PSAMERA
Rooted in the Sonoran Desert, this project traces how landscape, cultivation, and memory shape perception and feeling.
PSAMERA is a name formed from psammos, meaning sand, and mera, meaning day. Together, desert day. It reflects a focus on time, land, and daily life in the Sonoran Desert. This project began as a study of the Coachella Valley. Fields, canals, service roads, and the horizon are reference points. What started as single frames evolved into an ongoing record of season, labor, and the way this region carries memory through work and repetition.
The work moves between small-runs, photography, and print, guided by close attention to material, weight, and construction. Nostalgia has a place in the aesthetic, but the work is not confined to the past. It remains rooted in present conditions. Cold winter mornings. Hot summer afternoons. Agriculture beside infrastructure. Mountains, palms and power lines on the horizon. Each piece reflects the daily environment that shapes life here.

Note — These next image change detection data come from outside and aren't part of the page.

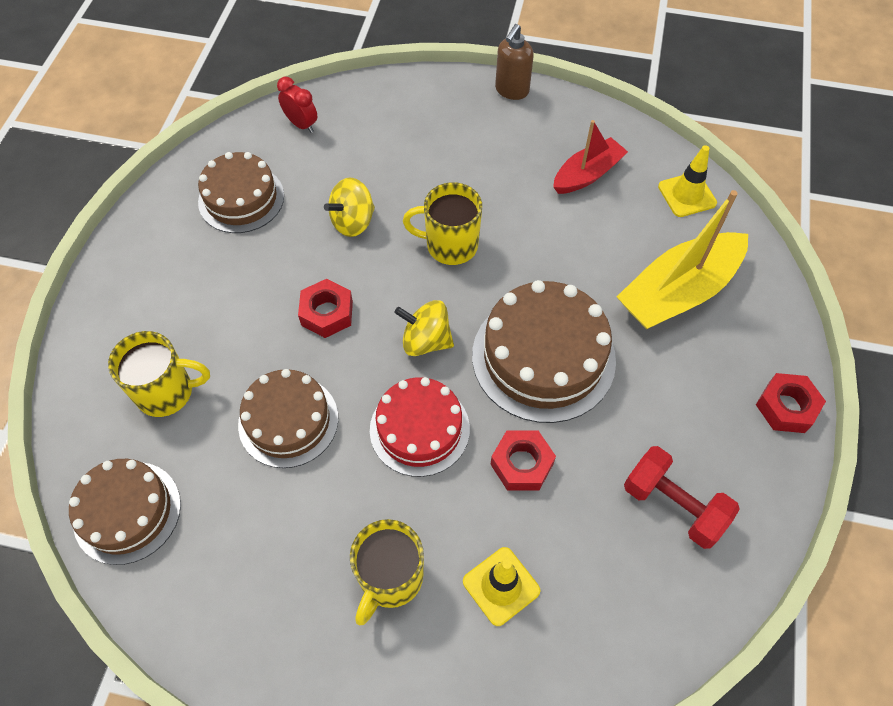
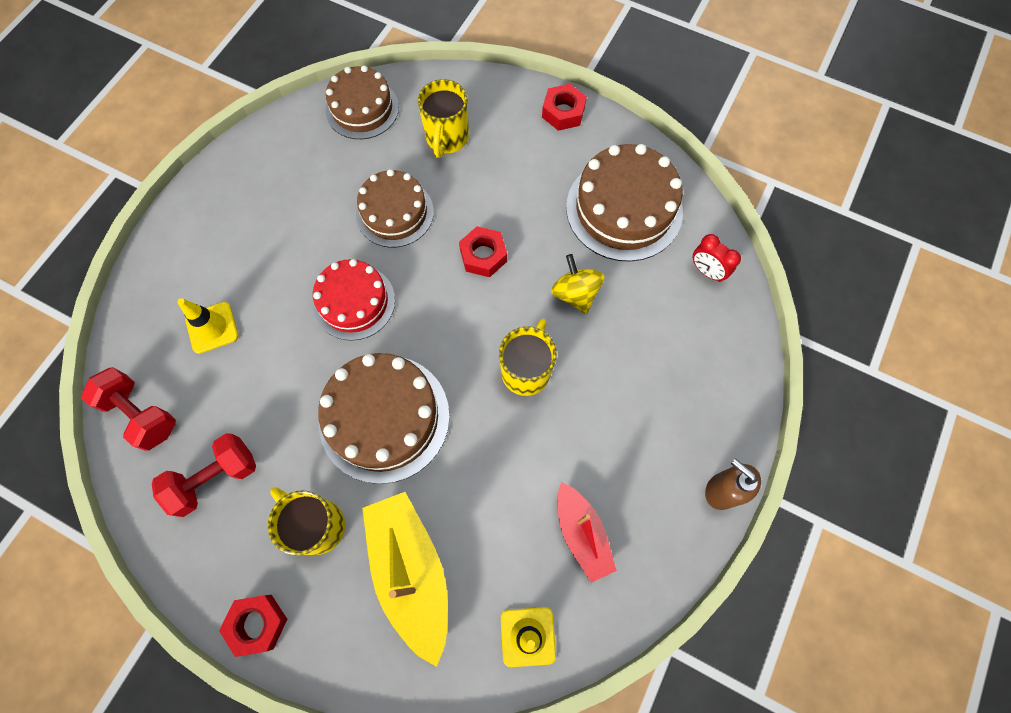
camera: 105 degrees right, 10 degrees up
(241, 199) = (624, 209): brown cake -> brown cake, size x1.50
(301, 124) = (707, 271): red clock -> red clock turned 75 degrees clockwise
(390, 578) = (249, 257): yellow mug -> yellow mug (318, 525)
(426, 341) = (432, 325): yellow spinning top -> none
(521, 464) = (296, 370): red nut -> red nut (563, 112)
(638, 627) = (141, 414): none -> red dumbbell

PSAMERA is for those who understand what quality requires. The time. The restraint. The coordination of materials, construction, and detail. It is for people who understand how difficult it is to bring every component into alignment and create something beautiful. The aim is intentional. Build artifacts that feel true to the Sonoran Desert. Hold a high standard for craft. Respect the labor behind the object. Leaving room for the wearer to carry it forward.